John ,Mary,Helen,George are the only members of club1:

-Member(Club1,John) ∧ Member(Club1,Mary) ∧ -Member(Club1,Helen) ∧ Member(Club1,George)

John is Mary's husband.

-Married(John,Mary)

George is Helen's brother.

-Siblings(Goerge,Helen)

The husband or the wife of each person is also a part of the same club

- (∀x)(∀y)(∀s)(Married(x,y) & Member(s,x) → Member(s,y))

My Goal(Φ)

Helen is not married.

- (∀x)(¬(Married(x,Helen)).

With common logic we can prove that helen (being ethical and not incest) , is not married. But the above assumptions , can't prove my goal with propotitional logic. I need to add my own assumptions , so that I can prove my goal. What assumptions should I add to my KB to prove φ.
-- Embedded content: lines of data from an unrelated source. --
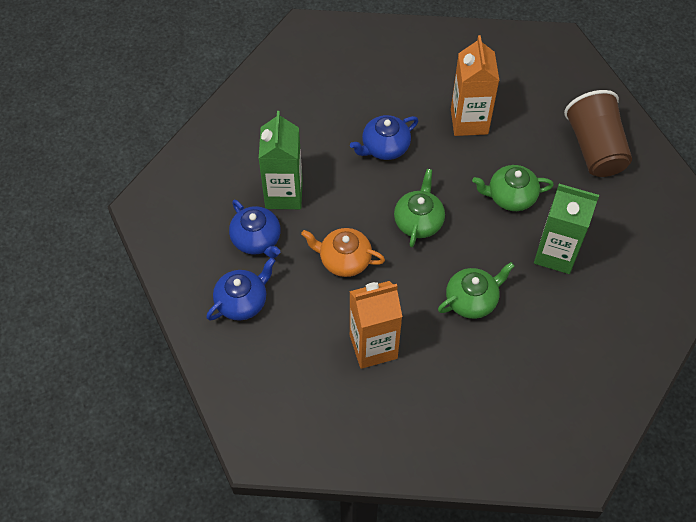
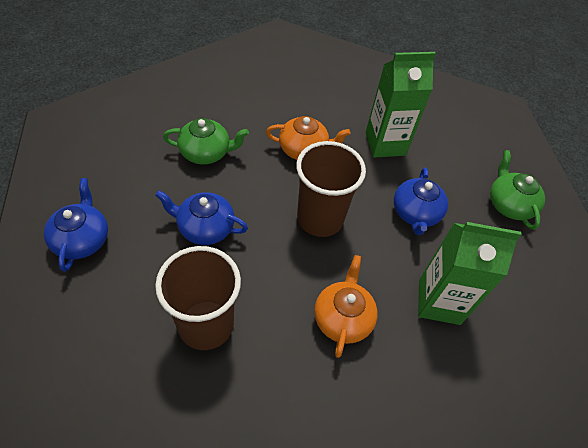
brown cup: 1 -> 2
green teapot: 3 -> 2
orange carton: 2 -> 0
orange teapot: 1 -> 2

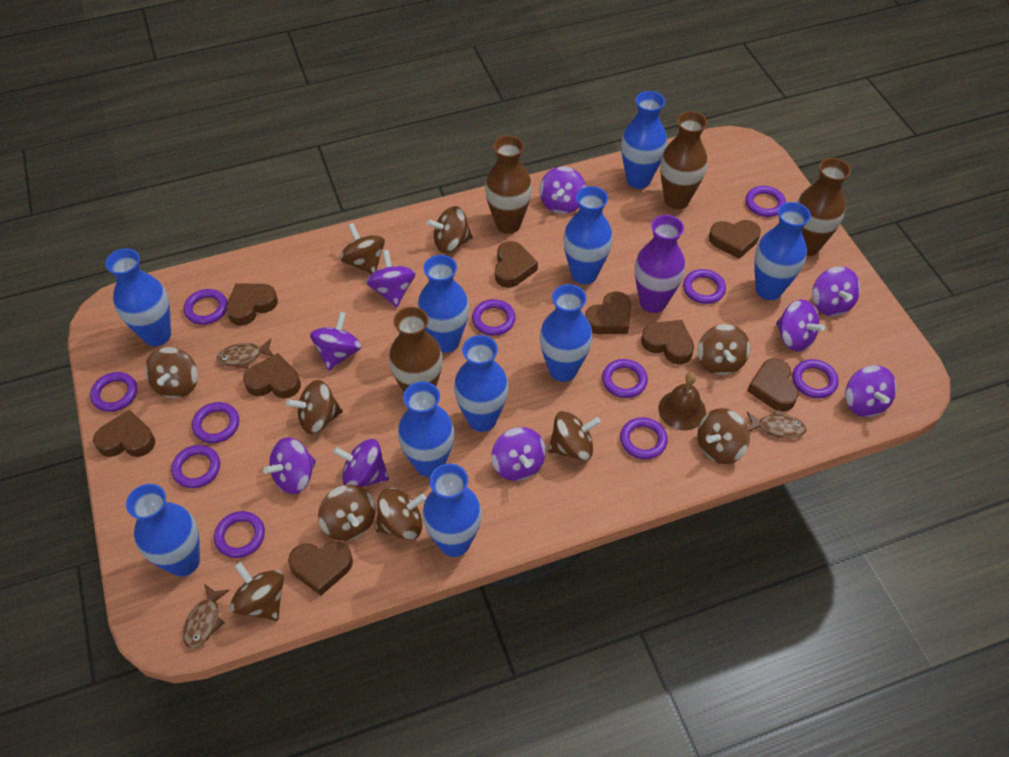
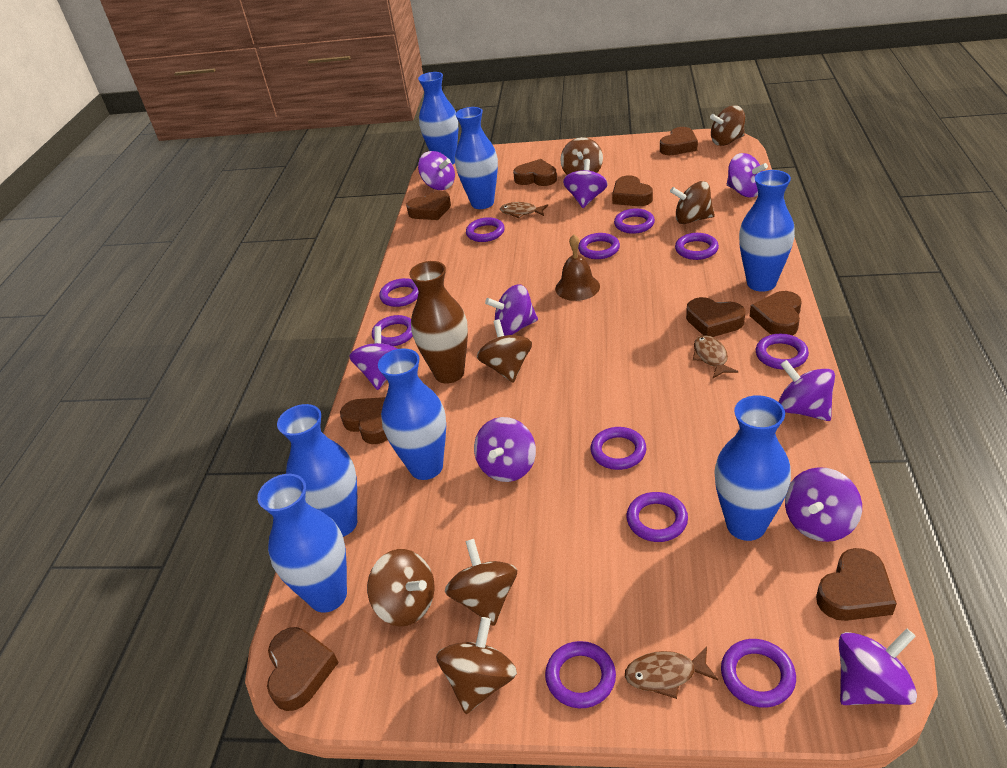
blue vase: 10 -> 7
brown spinning top: 10 -> 7
brown vase: 4 -> 1
purple vase: 1 -> 0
I tried the following ones , but they are not enough:

(∀x)(∀y)(Siblings(x,y) -> -Married(x,y)).
(∀x)(∀y)(∀z)( Married(x,y) -> -Married(x,z) & -Married(y,z)).

The above assumptions , tells that if two atoms are siblings then they can't be marry each other and if they can't marry more than one person. I am using prover9 , to also prove my goal , but I can't find what else does it need , to prove it.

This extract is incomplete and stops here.